Project Runway: Earth, Wind, and Pantsuit

Project Runway: Earth, Wind, and Pantsuit

New York "personifies man-made inspiration," waxes Tim Gunn philosophically, gesturing from his rooftop perch down to the humming city below. The Project Runway contestants, the brave remaining nine, blink back at him warily, and justifiably -- they're about to receive quite the hippie-dippie challenge, on that will actually bring them closer as colleagues and compatriots. Brotherhood, friendship, Kumbaya, and so forth.

Barf.

The assignment this episode: to create a look inspired by one of the four elements: earth, air, fire, and water. Passive-aggressiveness, sadly, does not make the list -- this season is exceptionally well-behaved, in that no violent screaming matches or mysterious fires have occurred, but plenty of rude asides are being murmured in lieu. Mila and Mila, the black-bob twinsies with only 20 years separating them and little else, chat amicably in the opening minutes. "I'm twice her age," says Mila. "I don't think there's a hyper-competition between us." Sinister pause. "That could change."

Project Runway: Earth, Wind, and Pantsuit

The designers are generally not pleased with their randomly assigned elements, nor by Heidi Klum's news that all future challenge winners will no longer receive immunity. "Anyone can go at any time!" she exclaims. Her smile is not returned for most of the episode; this is an unusually somber segment, with furious work and scarcely-met deadlines. Every contestant sews down to the wire; Jonathan aims to "play with opacity" and mimic air by cutting layers into his fabric. Ben designs a pantsuit for water that only limps into the runway with charitable assistance from Jay, who (of course) is done early. Kind gesture, brah, but stop ruining the curve! Seth Aaron decides that his concept, air, can best be defined in sweeping black leather, Anthony's 'fire' sale is based in a gray palette -- as he explains, someone once burned his pastor's house to the ground, so he associates fire with "remains."

The workroom is muted but intense -- and also, an excruciatingly extended commercial for Garnier hair products; for the entire middle segment, there is virtually no moment that those moss-green cans are not in the frame. Gotta respect Runway's indifference to subtlety, which Tim Gunn also shares; in his ritual mid-day evaluation, he raves that Jonathan's dewy layers are "stunning," but burns the judges nonchalantly by warning panicky Ben that "subtlety and nuances are not being picked up by the judges." Ben consoles himself by kibitzing on the phone to his new husband later that night -- thankfully, he's much less annoying with this than lost lamb Janeane was recently.  
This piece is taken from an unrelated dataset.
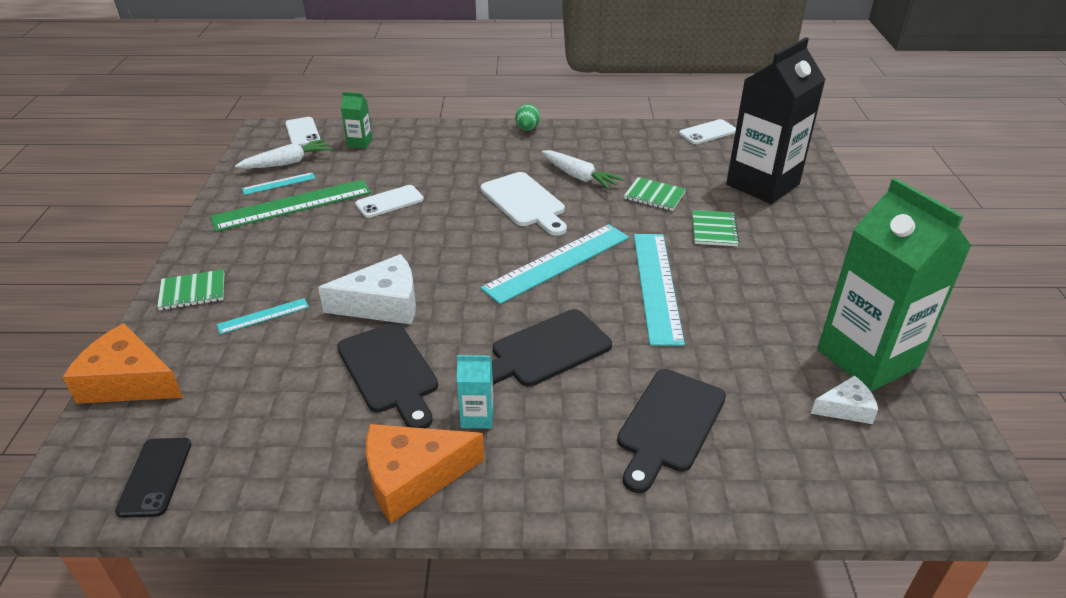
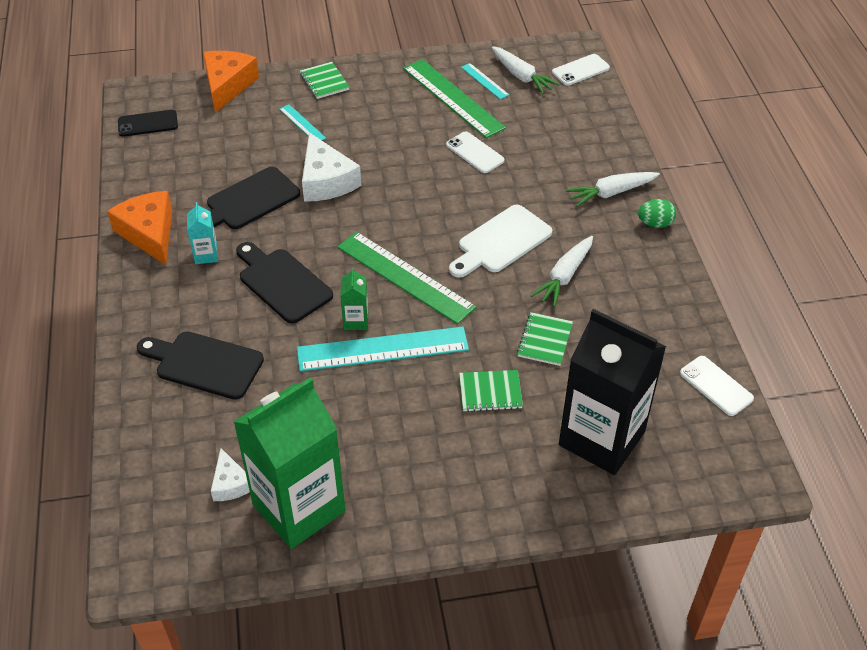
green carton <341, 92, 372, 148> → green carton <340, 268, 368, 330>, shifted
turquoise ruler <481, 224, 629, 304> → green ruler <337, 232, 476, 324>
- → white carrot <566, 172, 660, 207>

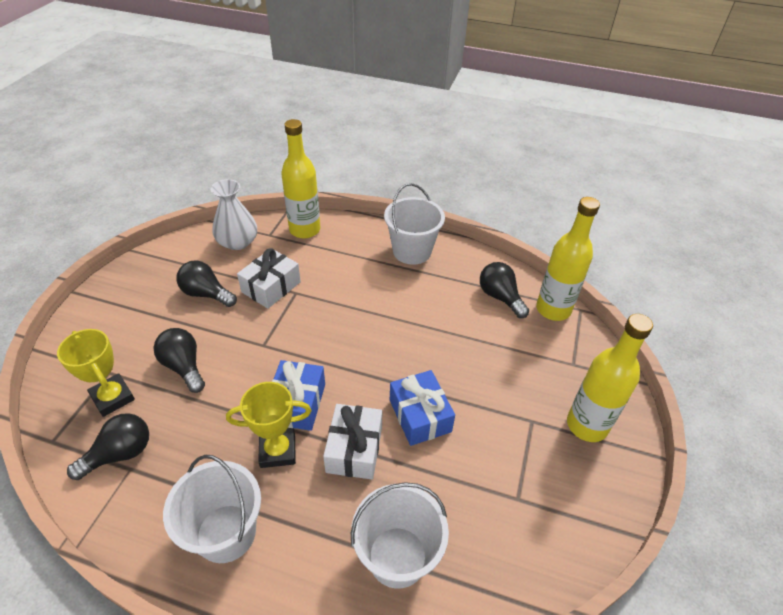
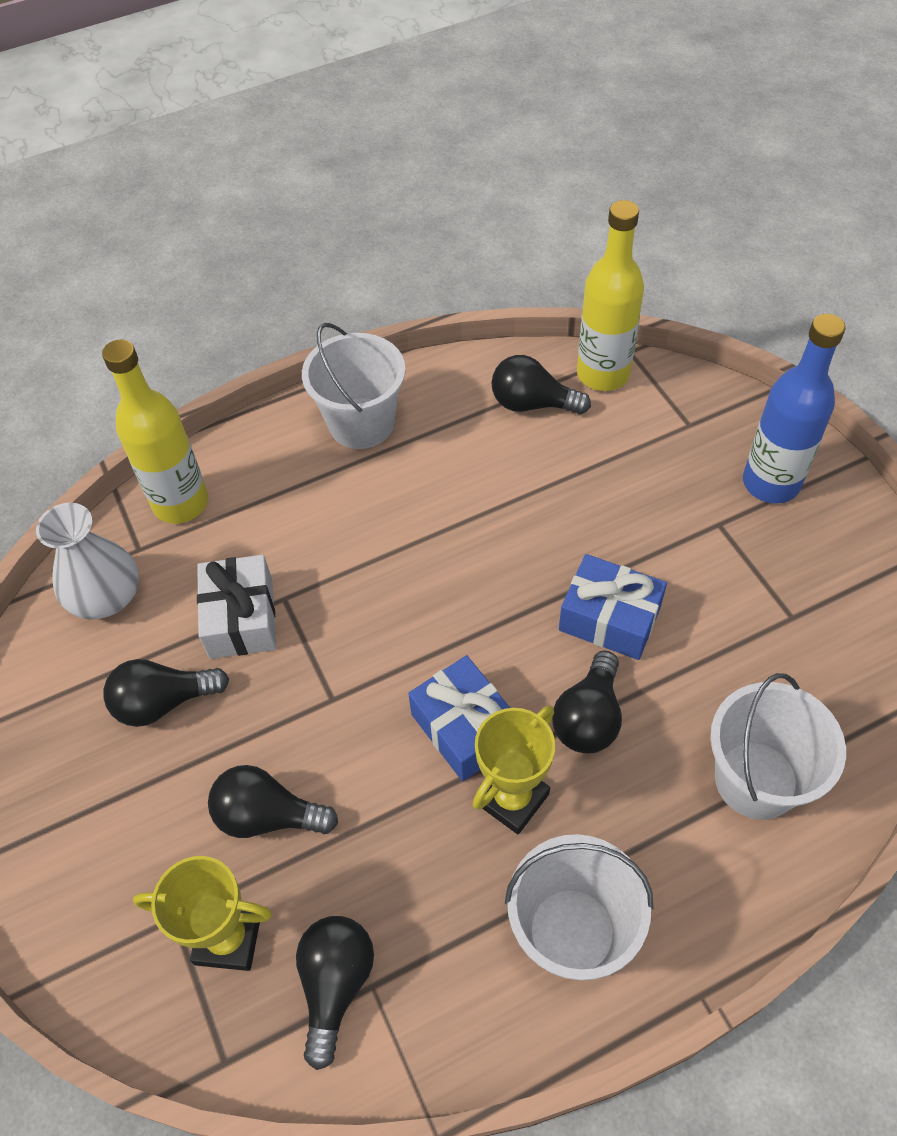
yellow bottle <567, 314, 653, 442> → blue bottle <743, 314, 845, 504>
white gift <323, 404, 382, 480> → black light bulb <552, 651, 622, 754>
Project Runway: Earth, Wind, and Pantsuit

The runway show is equal heaps of dazzling and mystifying. Mila's gray, asymmetrical vest is a confusing, shoddy cry from her color-blocked norm, and Amy's Texas-sized hurricane concept involves creating a bowl of hair in front of the model's breasts, which gives Michael Kors and Heidi Klum apoplexy. ("It's just biz-aaaah," croaks Klum.)

Seth Aaron's new-wave, architectural leather jacket and scooped skirt earn raves from guest judge Roland Mouret, whose famous sharp necklines have graced the bones of Victoria Beckham and Cameron Diaz. Emilio and Maya play it safe with ruffles and top-side flourishes. Jonathan's romantic cream dress with dramatic collar leaves all besotted -- Mouret praises the "amazing draping," and Nina Garcia actually smiles. A bit.

Poor Ben's pantsuit, inspired equally by water, Great White sharks, and the time crunch, suffers from some unfortunate gathering in the crotch-ular area, and is likened to a jock strap. "If you don't know how to make a suit, don't make a suit," sniffs Klum. The literal teeth on the sleeve bite her the wrong way, too.

Jonathan, the big-talkin' also-ran, finally wins a challenge. The bottom narrows to Ben's sunken suit and Amy's big bowl o' hair, but Ben is sent home. That suit was all sorts of awry, true, but this is a shame nonetheless; his Martian-inspired minis are the Bryant Park finale were gloriously fun. Hope he lands on his feet in another galaxy besides this Runway.